Charlie Levine goes inside the White Cube for a review of the current exhibition at Mason’s Yard

Art Fetch

For Art Fetch, Charlie Levine goes inside the White Cube for a review of the current exhibition at Mason’s Yard.

Like many curators, I have been hugely influenced by Brian O’Doherty’s wonderful and seminal book, Inside the White Cube, the Ideology of the gallery Space (1976).  The book, which began life as a series of Artforum essays, defined new ways of thinking about exhibitions and the contemporary white walled art gallery. So, when I heard that the latest Mason’s Yard White Cube gallery exhibition, Open Cube, guest curated by Adriano Pedrosa, was inspired directly by O’Doherty’s book, I had to go and see it.

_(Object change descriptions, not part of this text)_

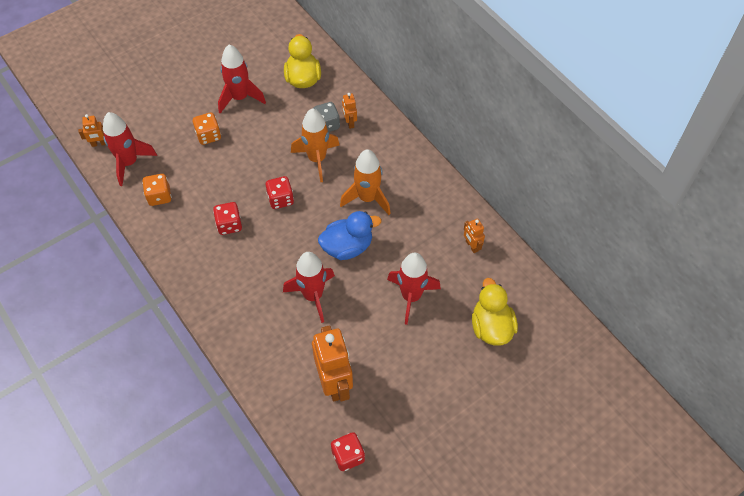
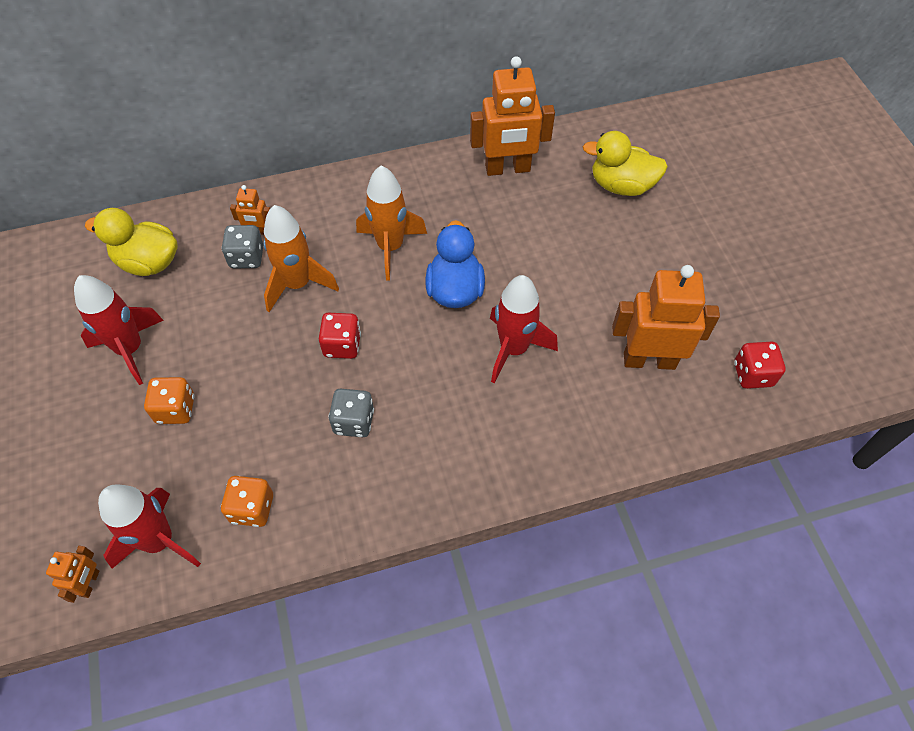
camera: 70 degrees left, 0 degrees up
(229, 225) = (354, 421): red dice -> grey dice
(411, 296) = (554, 246): red rocket -> none
(471, 246) = (507, 169): orange robot -> orange robot, size x2.13

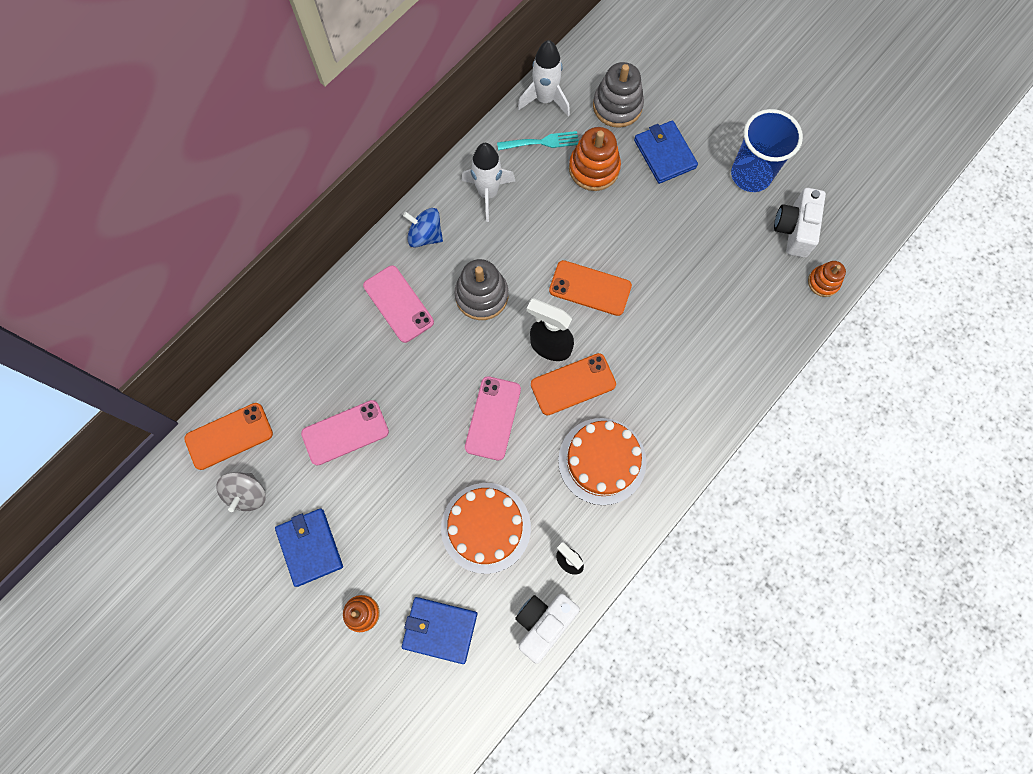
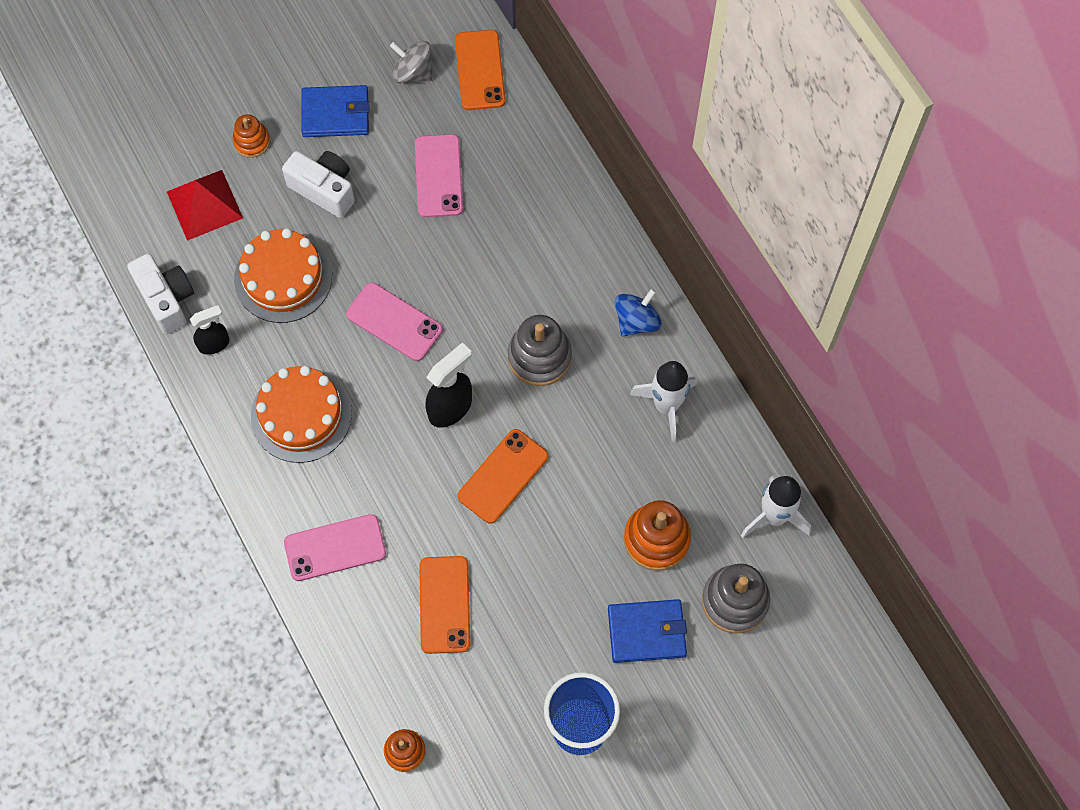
camera: 110 degrees right, 5 degrees down
(398, 304) = (563, 268): pink phone -> pink phone (335, 547)
(439, 630) = (204, 204): blue wallet -> red pyramid
(541, 142) = (714, 490): turquoise fork -> none
(573, 384) = (397, 416): orange phone -> orange phone (444, 604)
(794, 229) = (486, 748): white camera -> white camera (324, 189)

I wasn’t disappointed. Not only is it a fascinating exhibition, but also reflects a great deal of what Artfetch believes in, and is working to achieve. The 17 artists in the exhibition were selected from an open call out for proposals – a brave thing for a gallery with the branded reputation of White Cube – as an open call invites a deluge. The gallery received over 2,900 applications, from which the curator interviewed 38 to select the final group.

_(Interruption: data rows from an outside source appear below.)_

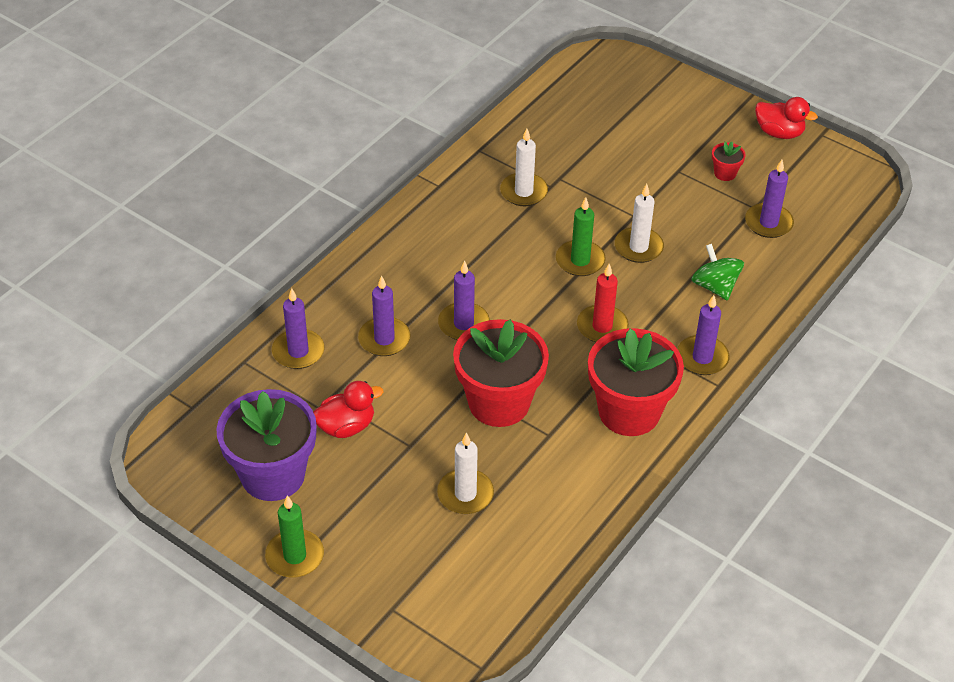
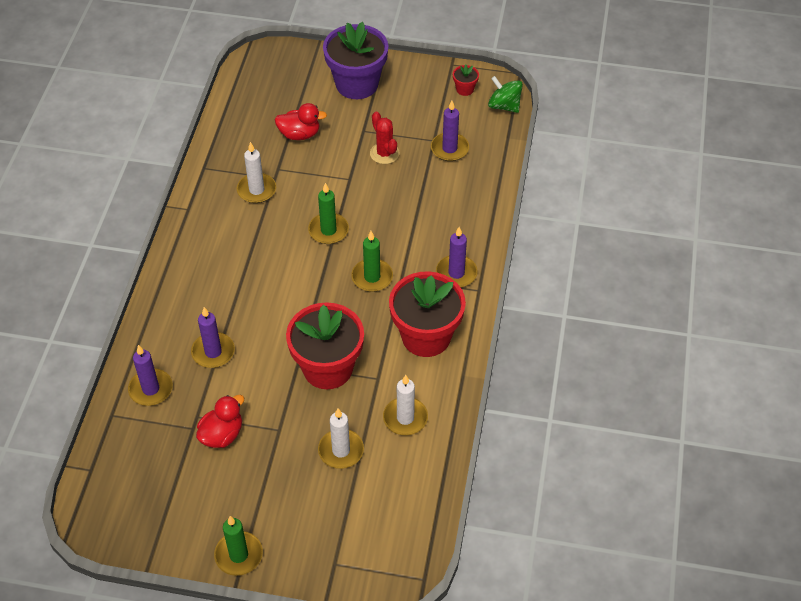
camera: 25 degrees left, 5 degrees up
(273, 475) = (186, 498): purple flower pot -> purple flower pot (357, 84)
(463, 324) = (268, 315): purple candle -> none
(602, 327) = (372, 277): red candle -> green candle
(638, 247) = (366, 203): white candle -> white candle (405, 418)
(689, 202) = (384, 153): none -> red cactus
(715, 286) = (437, 213): green spinning top -> green spinning top (504, 106)
(725, 173) = (398, 120): red flower pot -> red flower pot (465, 89)
(779, 133) = (421, 73): red duck -> red duck (299, 134)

This process of deliberately working with artists new to the curator breaks down the idea of curator/artists networks, drawing its concepts from O’Doherty’s ideas about the ‘inside’ and ‘outside’ relationships of a gallery. The idea of opening up the application process and allowing audiences, the gallery and the curator to push themselves in terms of looking for, working with and presenting a new stock of artists is incredible, though only in terms of how top level galleries usually work. By this I mean, it shouldn’t be so unusual, and as I considered this, I began to wonder at how difficult it is for new artists to break into these ‘inside’ relationships.

This relates directly to what we are doing at Artfetch, as we believe it is vital to open the processes of becoming an art world insider, so that talented artists can come to the publics who would otherwise not have a chance to see their work. And although internet–based, face to face meetings are a vital part of our commissioning process. If the relationship and quality of work is there, we invite the artist to work with us.

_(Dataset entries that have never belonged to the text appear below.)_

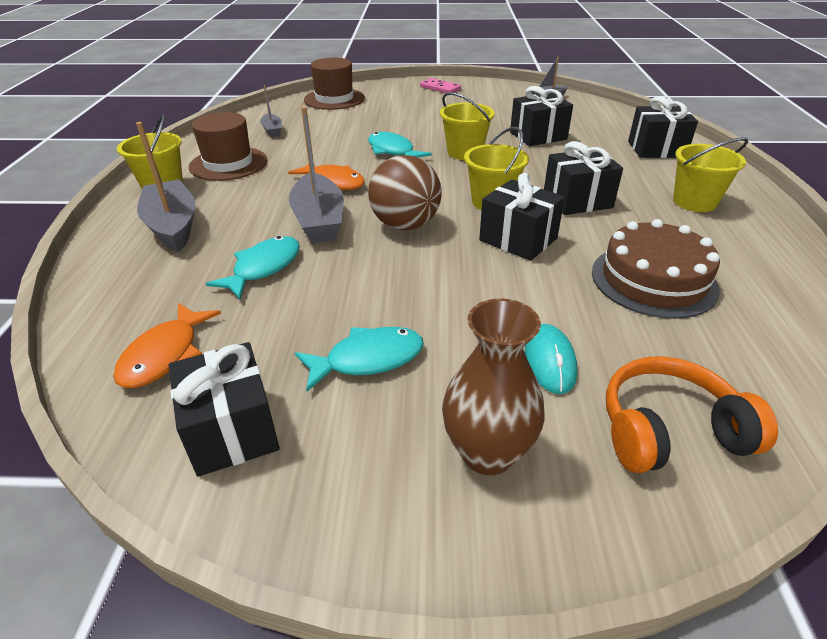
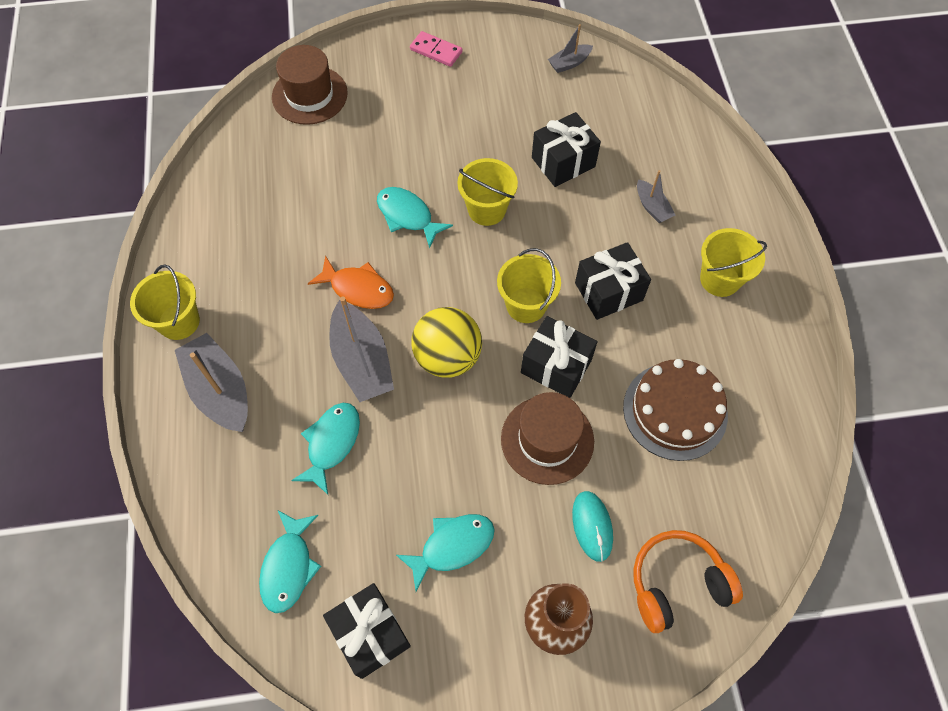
camera: 10 degrees left, 25 degrees up
(165, 355) = (289, 567): orange fish -> turquoise fish
(228, 164) = (232, 266): brown hat -> brown hat (547, 440)
(272, 131) = (257, 185): grey boat -> grey boat (652, 207)
(405, 225) = (447, 357): brown ball -> yellow ball
(656, 149) = (689, 178): black gift -> none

Open Cube itself is broken down into two parts: on the ground floor the exhibition concerns itself with commerce, value and currency; meanwhile, the lower floor of the Mason’s Yard building looks at different forms of abstraction: including constructivist and geometric, as well as organic, amorphous, and fluid types.

Particular stand out works were by Fay Nicholson’s A is for Albers, a small stack of photocopied postcards, sliced in two by a sheet of Perspex; a series of large photographs of foreign coins by Martin John Callanan; and Jacopo Trabona’s Untitled, which was a simple few cuts on a sheet of paper made by slicing a diamond across it. But my particular favourite was Nicky Teegan’s Void a flat circle of woven VHS tape over a bent steel ring.  It summed up the show for me: defunct material (the VHS tape) re–used to create a typical fine art image – the circle.  It was creating something new and conceptual from the old and familiar.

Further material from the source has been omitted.